2. Qui est fait avec art, avec un souci de la beauté : Une reliure artistique.
Pour l'escrime artistique, dans la définition d'Adrien Garcia, c'est très certainement la seconde définition qui est concernée, le souci de la beauté dans l'escrime. Nous nous épargnerons ici les discussions sur la place de l'esthétique ou de la Beauté dans l'Art, nous n'en retiendrons qu'être artistique pourrait aussi ne pas être esthétique mais poursuivre d'autres buts au service de l'Art.
Le souci esthétique s'opposerait-il au souci d'historicité ? Parfois c'est le cas, certains coups historiques sont assez laids, cependant d'autres sont, au contraire, très élégants. L'antagonisme n'est donc peut-être pas là.

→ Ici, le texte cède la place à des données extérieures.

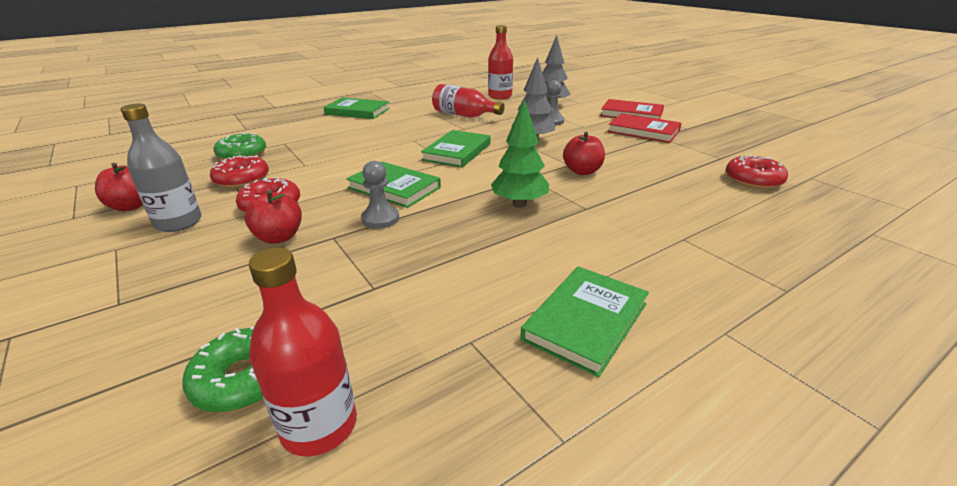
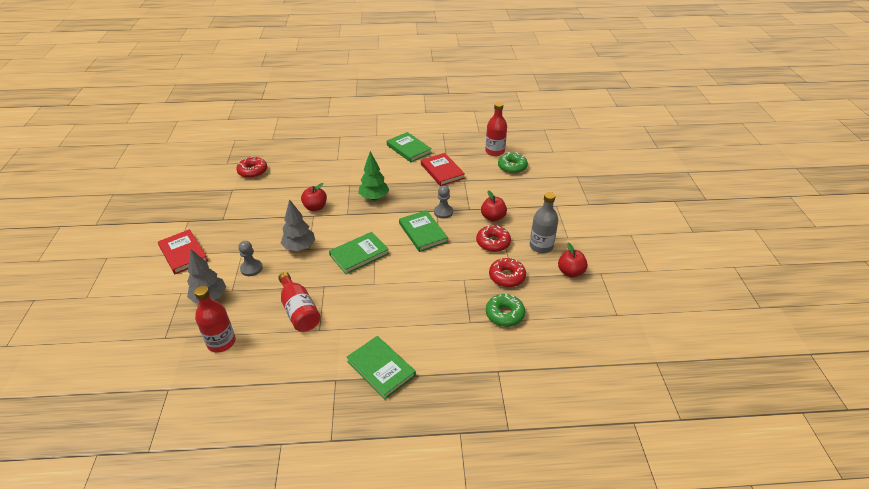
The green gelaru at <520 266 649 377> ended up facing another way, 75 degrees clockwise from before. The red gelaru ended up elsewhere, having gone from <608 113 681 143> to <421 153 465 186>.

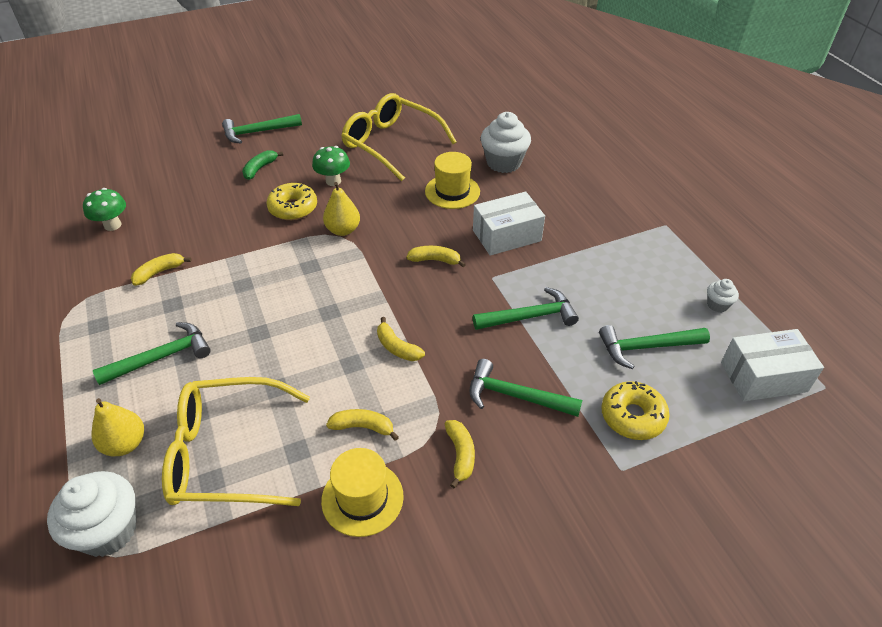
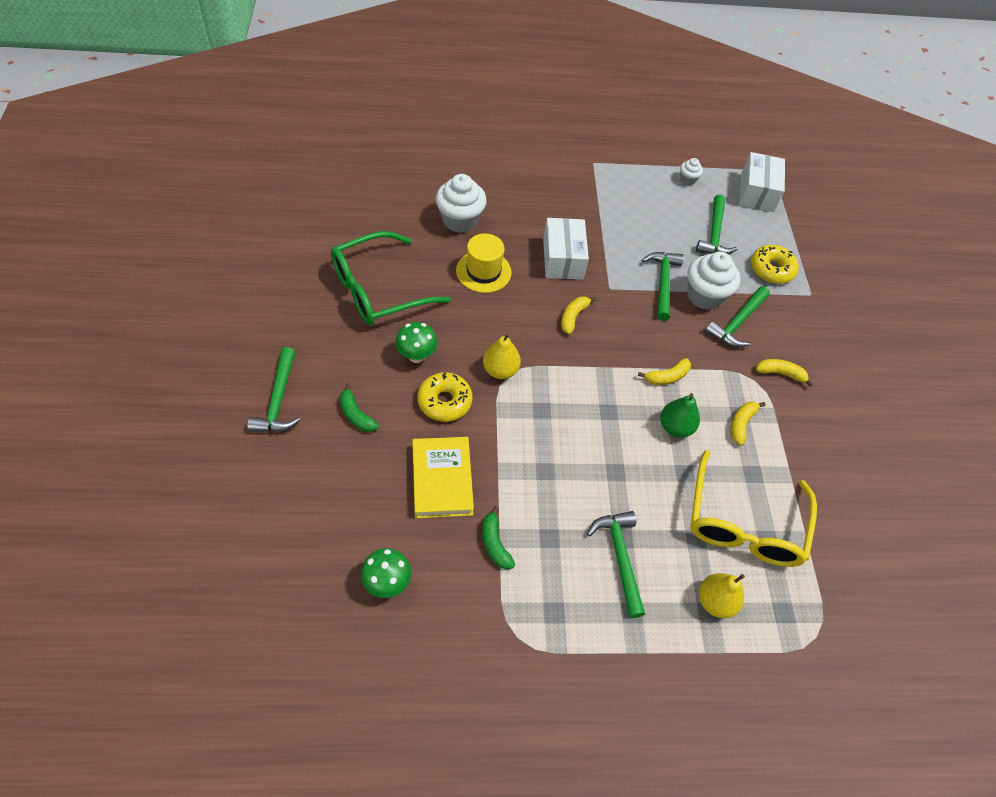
The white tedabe ended up elsewhere, having gone from <47 471 137 557> to <687 252 741 310>. What was the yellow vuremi at <131 253 192 286> turned into the green vuremi at <482 506 515 569>. The second view lost the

En fait construire une escrime d'abord esthétique suppose plutôt de privilégier l'esthétique au réalisme et à la crédibilité du combat, à privilégier des coups visuellement beaux, à privilégier la chorégraphie sur le réalisme et tant pis si dans la vraie vie le bretteur se serait fait planter par une vilaine contre-attaque bien moche au milieu de sa volte ! L'escrime historique est, quant à elle, réaliste, puisque l'on peut supposer que tous les coups enseignés ont été passés au moins en salle d'armes si ce n'est sur le pré ou le champ clos. Quand bien même certains coups, parades ou passes historiques sont d'une efficacité douteuse ils n'ont probablement pas été sélectionnés par hasard et ont pu fonctionner dans certaines conditions particulières.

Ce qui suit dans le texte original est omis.